Market structure: DaVita (DVA) is a clear near-term winner — higher 2025 revenue, rising adjusted EPS and a pronounced push into home-based care with Elara should re-price expectations for durable revenue mix shift from in-center to home. Competitors with large in-center footprints (e.g., Fresenius Medical Care - FMS) face margin pressure if payors shift to home care; suppliers of medical disposables and labor-intensive services may see cost inflation. On cross-assets, DVA equity should tighten credit spreads and raise healthcare-services IV; limited FX/commodity impact outside increased medical-supply demand and wage-driven inflation in labor markets. Risk assessment: Key tail risks include Medicare/Medicaid reimbursement cuts, adverse regulatory review of the Elara transaction, or clinical/legal events that could force conservatively sized provisions — any of which could erase the implied jump to $13.60–$15.00 adj EPS for 2026. Immediate (days) risk: pre-market gap reversal; short-term (weeks–months): deal approval and analyst revisions; long-term (quarters/years): execution of home-based kidney-care at scale and labor-cost trajectory. Hidden dependencies include Ares (ARES) financing terms, payor contracting cadence and workforce availability; catalysts to watch: CMS guidance, transaction close timing (expected later 2026), and next quarterly cadence.
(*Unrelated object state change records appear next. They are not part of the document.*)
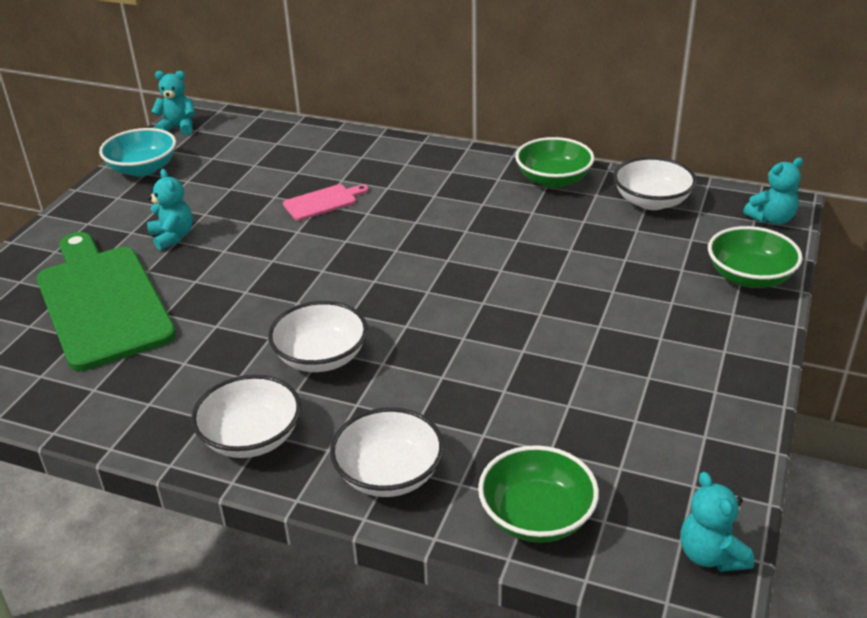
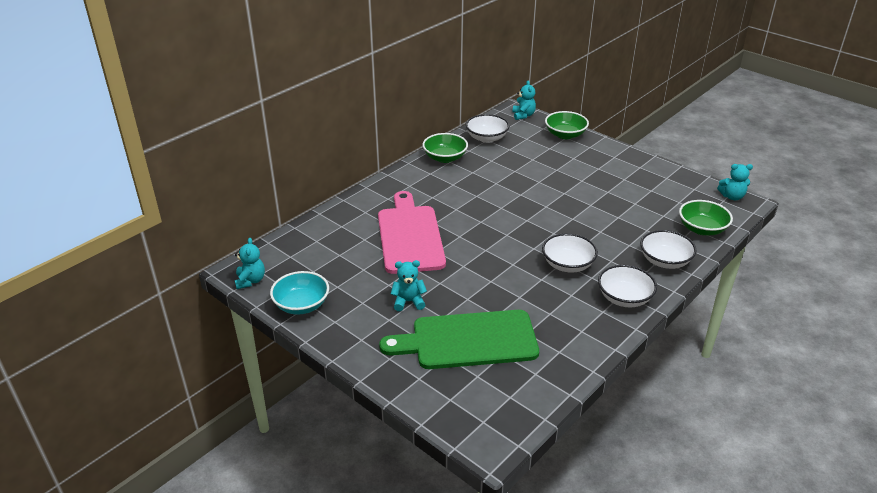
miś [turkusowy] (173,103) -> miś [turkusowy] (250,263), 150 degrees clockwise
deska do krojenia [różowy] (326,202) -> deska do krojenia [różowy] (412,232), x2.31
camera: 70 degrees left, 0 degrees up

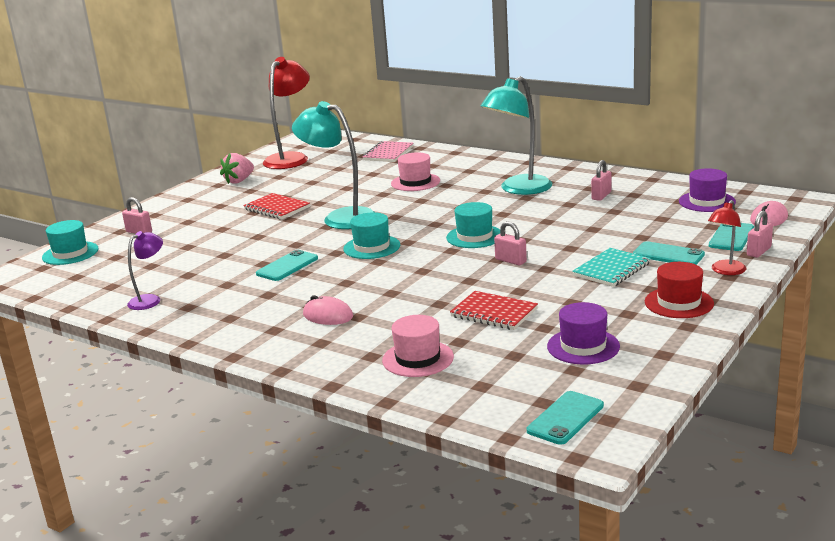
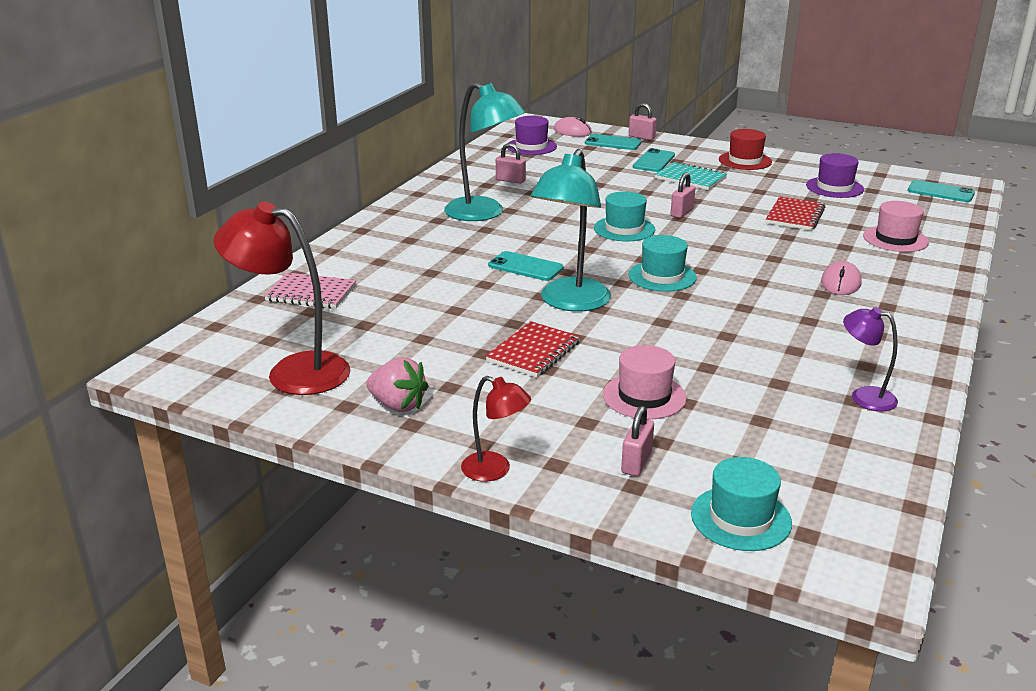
telefon [turkusowy] (287,265) -> telefon [turkusowy] (526,266), moved
kapelusz [różowy] (415,171) -> kapelusz [różowy] (645,382), moved
lampka [czerwony] (727,237) -> lampka [czerwony] (496,429), moved
camera: 100 degrees left, 5 degrees up

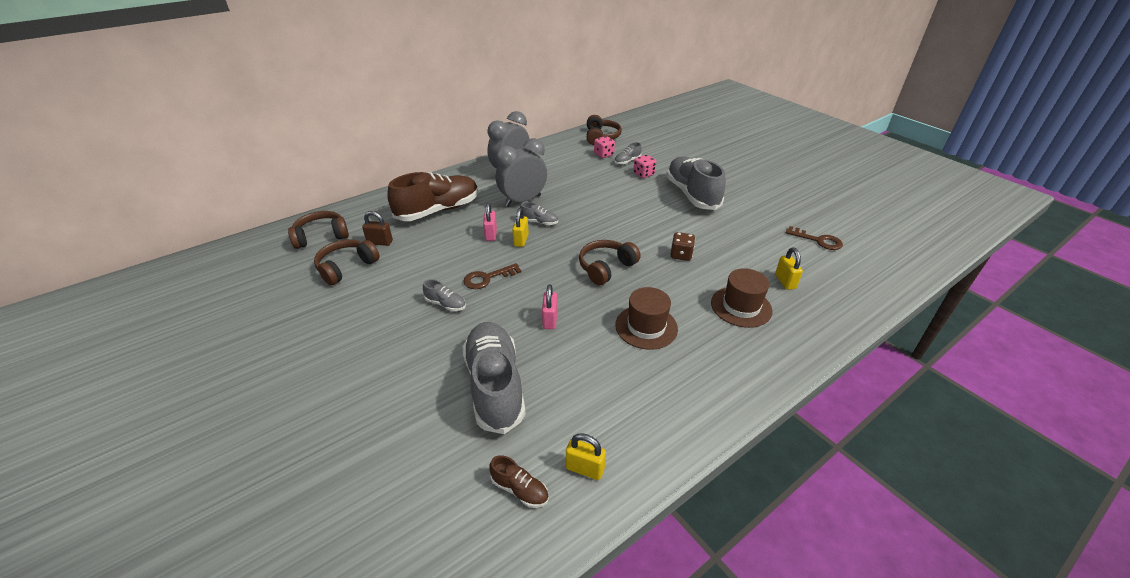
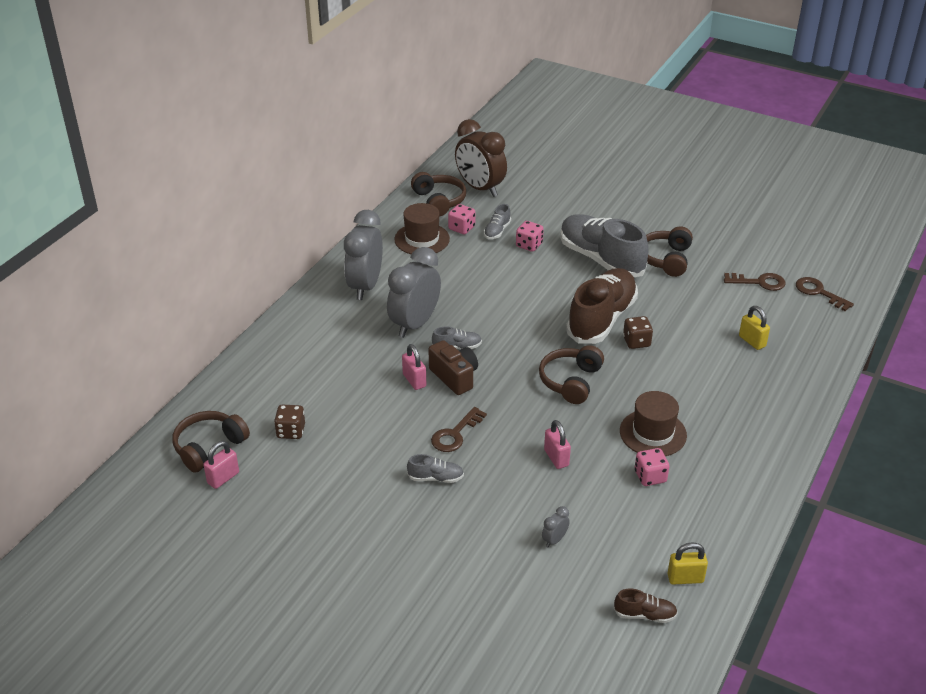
none -> kłódka [różowy] (221,465)
none -> budzik [brązowy] (481,158)
none -> kostka do gry [różowy] (652,467)
none -> klucz [brązowy] (825,294)
słuchawki [brązowy] (347,262) -> słuchawki [brązowy] (669,251), moved
but [brązowy] (432,196) -> but [brązowy] (602,306), moved
kapelusz [brązowy] (742,298) -> kapelusz [brązowy] (422,229), moved
kłódka [brązowy] (377,228) -> kostka do gry [brązowy] (289,422)
but [szary] (494,378) -> budzik [szary] (556,527)
kłódka [żółty] (520,227) -> aparat fotograficzny [brązowy] (453,367)
camera: 25 degrees left, 0 degrees up

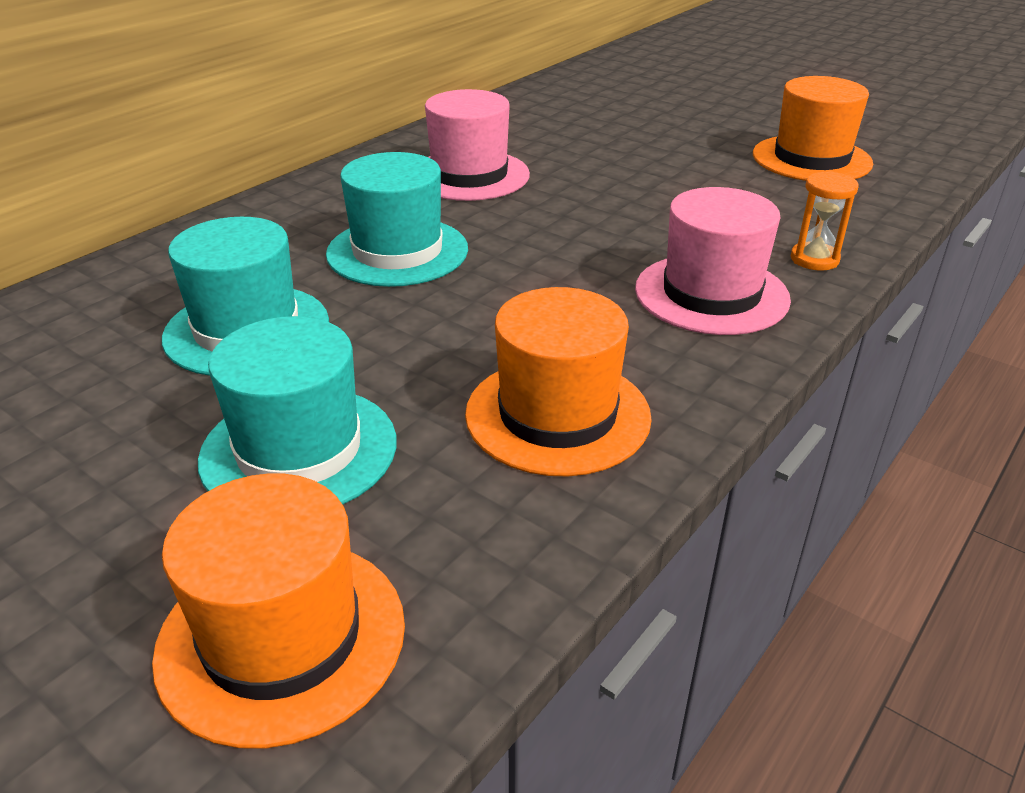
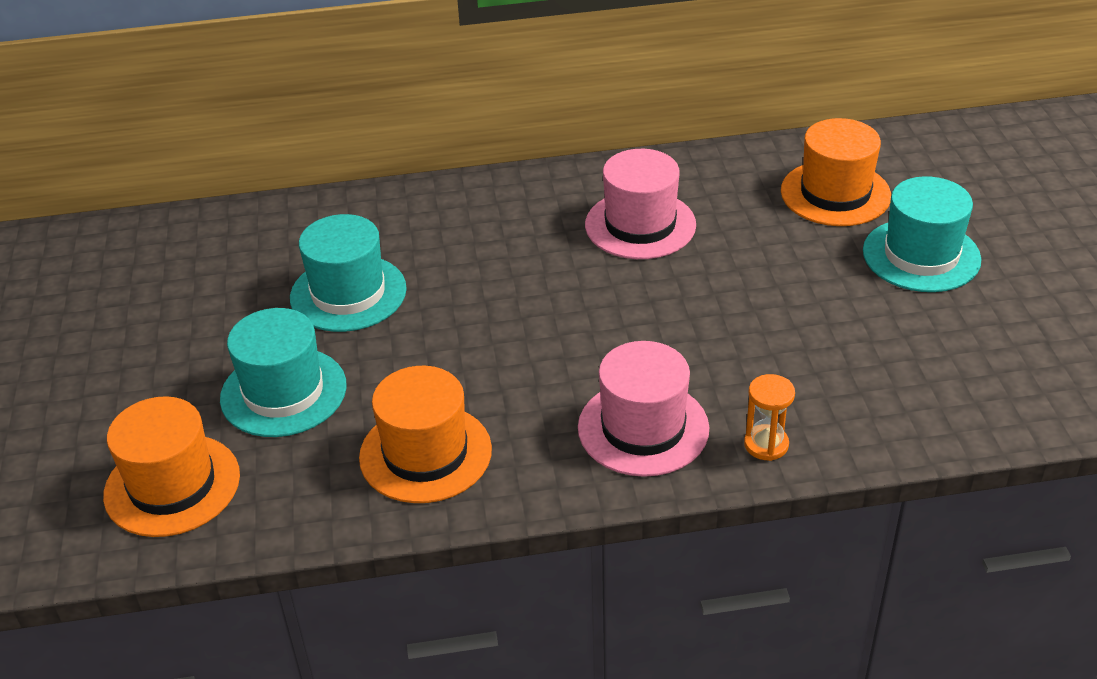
kapelusz [turkusowy] (397,219) -> kapelusz [turkusowy] (922,234), moved
kapelusz [pomarańczowy] (813,128) -> kapelusz [pomarańczowy] (836,172), moved
camera: 45 degrees right, 5 degrees up

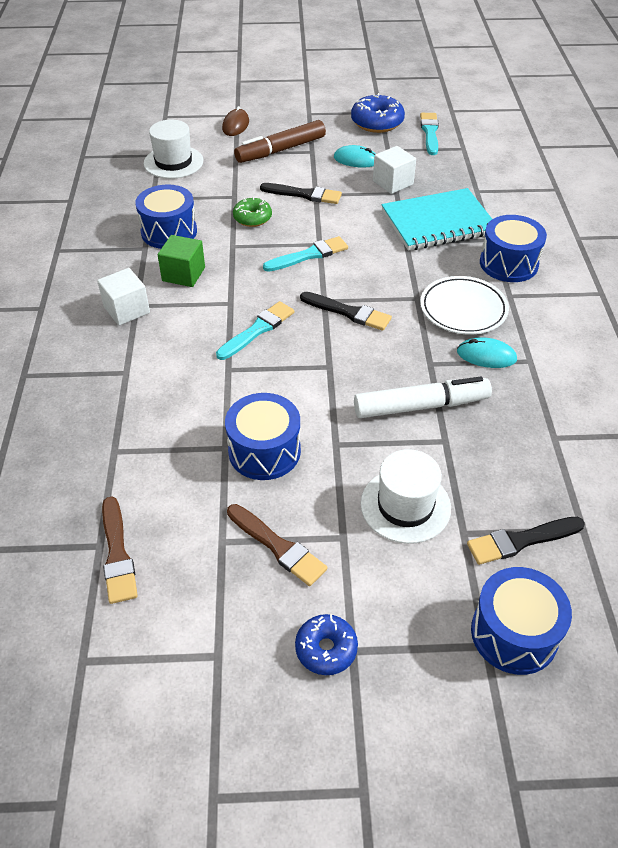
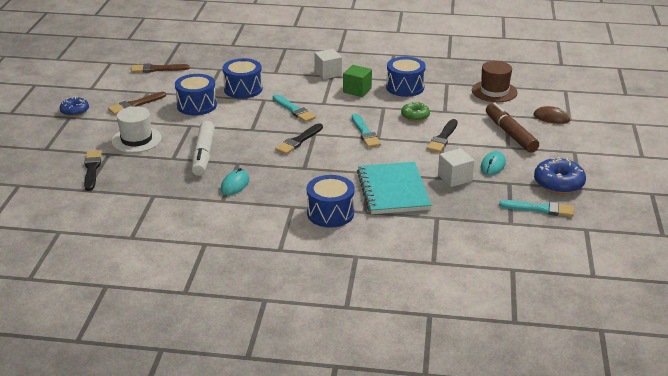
talerz [biały] (464,305) -> none
bęben [niebieski] (521,621) -> bęben [niebieski] (242,78), moved
kapelusz [biały] (173,149) -> kapelusz [brązowy] (495,81)
camera: 100 degrees right, 15 degrees down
Trade implications: Favor tactical long exposure to DVA on pullbacks < $120 with a 6–12 month horizon aiming for $150 (≈35% upside); hedges should be used until deal approvals. Consider a defined-risk bullish option spread (buy Jan 2027 120/180 call spread) to capture upside while capping premium. Implement relative-value trade: long DVA / short FMS (1:1 dollar) for 6–12 months to express home-care share shift. Contrarian angles: The market may be understating the execution risk and workforce cost needed to scale home care — the EPS uplift may rely on optimistic margin assumptions and buyback leverage (12.7M shares repurchased at avg $140). Management repurchases at ~$140 vs current ~$120–125 suggest either prior overvaluation or aggressive capital return strategy that could limit dry powder if costs rise. If CMS tightens home-health reimbursement or integration falters, downside could be large and fast given leverage to payor contracts and share-count dynamics.